Hacker News new | past | comments | ask | show | jobs | submit login
Improving Deep Learning Performance with AutoAugment (googleblog.com)
132 points by rusht on June 19, 2018 | hide | past | favorite | 14 comments



It might be fun to exercise this method across an information-theoretic well-bounded set of shapes or object domains to try to quantify its limitations in generating useful independent forms of novelty.

For example, you might use it to formulate a set of wavelets that when combined judiciously would effectively span a well-defined distribution of shapes generated from a small grammar. In so doing, you could quantify the shape variance and identify which augmentation transformations added most value for training (minimally modeling that variance) and which added least.

Maybe you could also combine this with t-SNE to gain some intuition of which 'wavelet' manifested where in the trained net, which resonated most, and in concert with which other wavelets. You could explore this across different CNN sizes and designs, looking for evidence of wavelet ensemble or hierarchy.
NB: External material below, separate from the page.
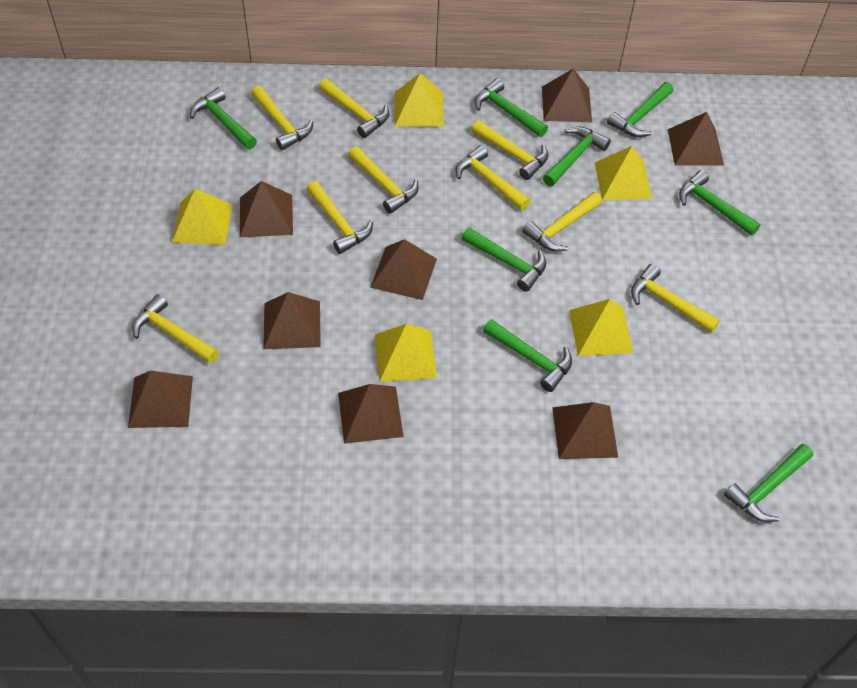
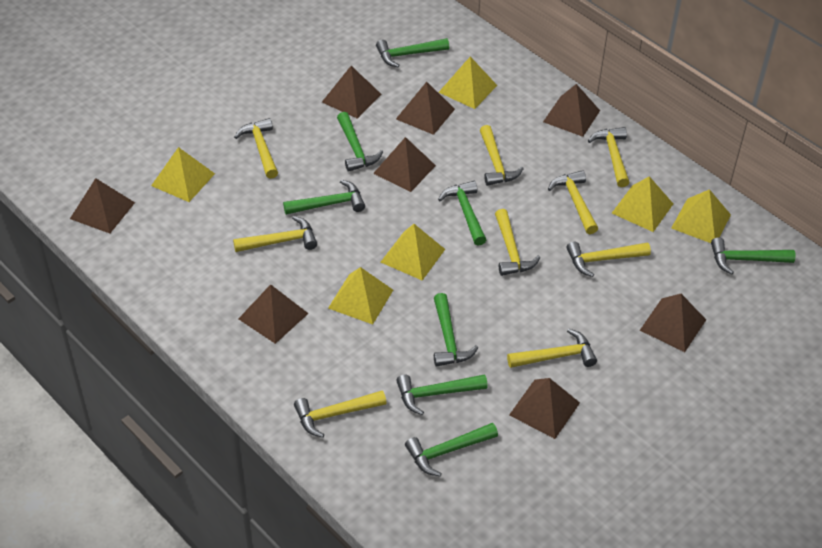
yellow pyramid: 5 -> 6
With some careful engineering, you could try to force emergent autoencoders to reveal themselves and then explore their interactions.
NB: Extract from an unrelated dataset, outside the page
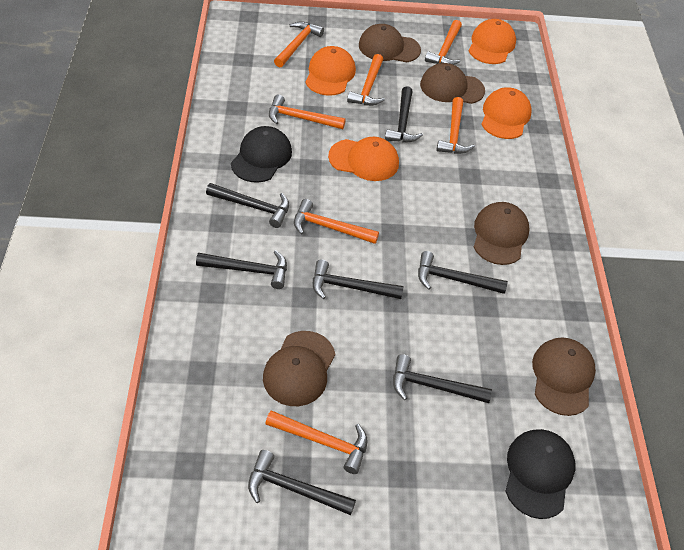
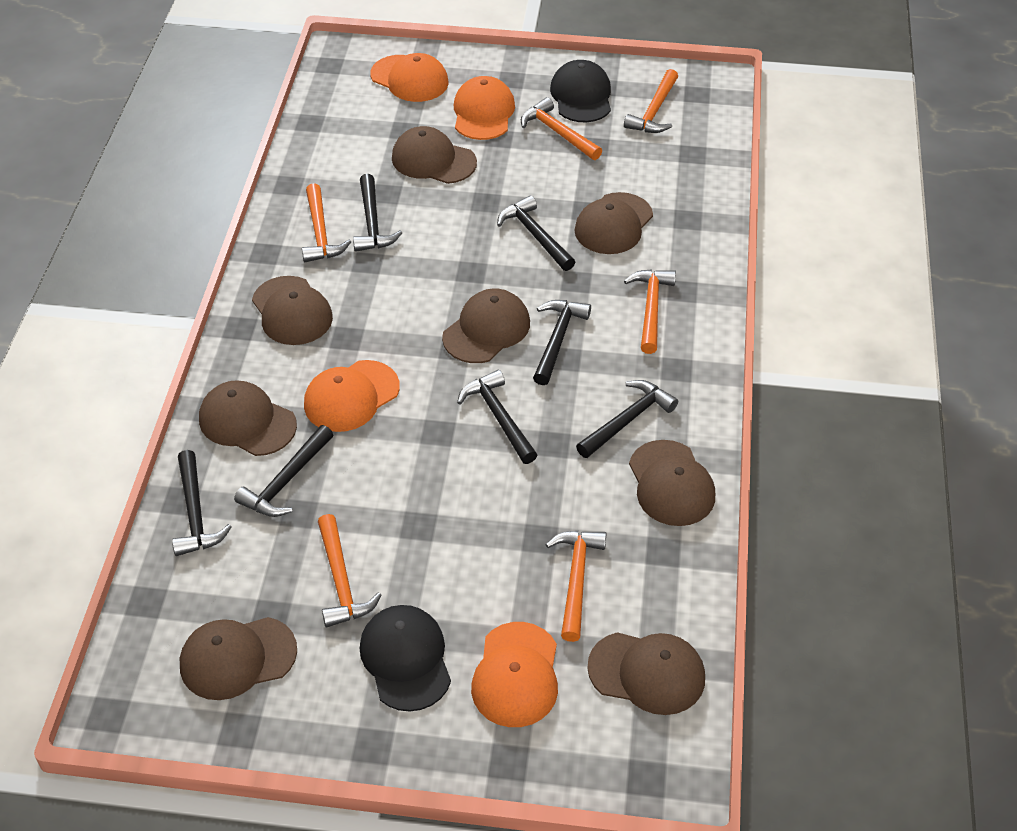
brown cap: 5 -> 8
orange hammer: 7 -> 6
Since the 1990's at least, augmentation has been one of the most important "tricks of the trade" in NN and it may be even more important in the deep learning era.


Yup. :-)



AutoOverfit is more like it.


Overfit to ... your augmentation policy? I think that’s a good thing. :)


I wonder how large your dataset has to be for this to be useful. You can get by with small datasets in some fields (i.e. retraining the last layer of Mobilenet, you can get good results with 200 annotations), I'd be interested to see how useful this is there.


This seems like it could dramatically worsen overfitting-like effects for algorithms like CNNs for image processing, where surface statistics of the available data set seem to be more responsible for the learned model than any type of “semantic” understanding.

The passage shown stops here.